Children need to hear that they cannot rescue or restore the marriage.
At some ages, children may also make up stories about their parents getting
back together. It is okay to pretend, but explain that the parents are
really separated. This can help the children move on and accept other
changes that may come into their lives. Help
children understand that the love shared between a parent and a child
is special. It is different from the love shared between a husband and
wife. Husbands and wives might get divorced, but parents are always parents.
Children need to know that the love parents have for them will last. Help
children understand that it will be confusing to deal with their two parents.
It may be hard to love both of them at once when the parents don’t
love each other. Tell children that it’s OK to love both Mom and
Dad. Children should not feel they have to take sides or worry about losing
the love of either parent. After a divorce, children’s loyalty may
become split. They may feel caught between the parents. Though the parents
may never ask a child to take sides, children can still feel they have
to choose one parent over the other. Many children take a long time to
work through feelings of split loyalty. This is a normal process of children
adjusting to their parents’ divorce. As a childcare provider, you
may be able to help the child deal with these issues. You may say, “Sometimes
you may feel guilty for missing Dad while you are staying with Mom. Sometimes
you may feel you have to choose whether you love Mom more or Dad more.
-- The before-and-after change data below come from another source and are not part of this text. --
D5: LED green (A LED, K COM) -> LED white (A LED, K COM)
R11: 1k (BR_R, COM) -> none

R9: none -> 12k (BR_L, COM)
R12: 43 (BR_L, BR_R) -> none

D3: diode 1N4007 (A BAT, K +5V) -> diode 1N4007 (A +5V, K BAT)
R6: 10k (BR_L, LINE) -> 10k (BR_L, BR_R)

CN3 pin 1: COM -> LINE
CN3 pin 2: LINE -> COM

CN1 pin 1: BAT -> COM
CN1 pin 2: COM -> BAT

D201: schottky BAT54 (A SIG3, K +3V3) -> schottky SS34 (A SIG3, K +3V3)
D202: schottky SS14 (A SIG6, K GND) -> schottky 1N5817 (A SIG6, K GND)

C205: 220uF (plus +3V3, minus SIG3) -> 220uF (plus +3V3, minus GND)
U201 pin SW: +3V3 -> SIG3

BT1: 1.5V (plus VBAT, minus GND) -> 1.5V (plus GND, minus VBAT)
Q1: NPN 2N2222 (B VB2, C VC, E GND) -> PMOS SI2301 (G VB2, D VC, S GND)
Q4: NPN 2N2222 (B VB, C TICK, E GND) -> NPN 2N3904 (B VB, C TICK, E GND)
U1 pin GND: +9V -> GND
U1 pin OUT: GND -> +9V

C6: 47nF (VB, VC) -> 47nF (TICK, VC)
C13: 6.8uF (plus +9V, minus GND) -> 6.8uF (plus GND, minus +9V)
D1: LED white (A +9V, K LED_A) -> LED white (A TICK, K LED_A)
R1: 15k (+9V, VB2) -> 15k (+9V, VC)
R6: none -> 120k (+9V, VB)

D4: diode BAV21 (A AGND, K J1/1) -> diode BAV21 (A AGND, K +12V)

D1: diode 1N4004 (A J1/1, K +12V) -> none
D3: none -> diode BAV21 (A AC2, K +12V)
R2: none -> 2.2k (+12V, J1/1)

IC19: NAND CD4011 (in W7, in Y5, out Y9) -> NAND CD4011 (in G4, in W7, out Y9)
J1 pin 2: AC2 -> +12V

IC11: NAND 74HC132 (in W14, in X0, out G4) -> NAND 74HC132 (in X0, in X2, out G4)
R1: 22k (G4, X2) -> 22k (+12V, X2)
It’s OK to feel all these confused feelings and thoughts. Many children
feel that way when their parents get divorced.” Sometimes
younger children do not understand what they are feeling. You can help
them learn about feelings by reading books to them about divorce. You
can read books about feelings, too. You also can do activities that will
help children understand feelings. Children
can feel that they are the only ones who have these troubles. They may
feel that their family is the only one that has ever gone through divorce.
You can help children learn that divorce happens in many families. This
can help the children feel less alone. If you have divorce in your family,
you could share how you feel about it. For example, you may say, "I’m
sorry that this is so sad for you. I can understand. I feel sad, too.
I remember when my parents divorced…” Help children understand
that they are not the only ones feeling sad or angry or relieved. You
may help the child understand the parents by saying, “Mom and Dad
are probably sad about the divorce too. I am sure they are sorry this
had to happen to you. They may wish that your family did not have to separate
just like you do. How do you think they are feeling? What do you think
makes them happy and what makes them sad about the divorce?” This
can teach children that everyone has some of the same feelings. It is
OK to have feelings and express them to others. Let
children know that members of the family may not always share the same
feelings about the divorce. Explain to the children that it’s all
right to feel differently from the parents and from brothers and sisters.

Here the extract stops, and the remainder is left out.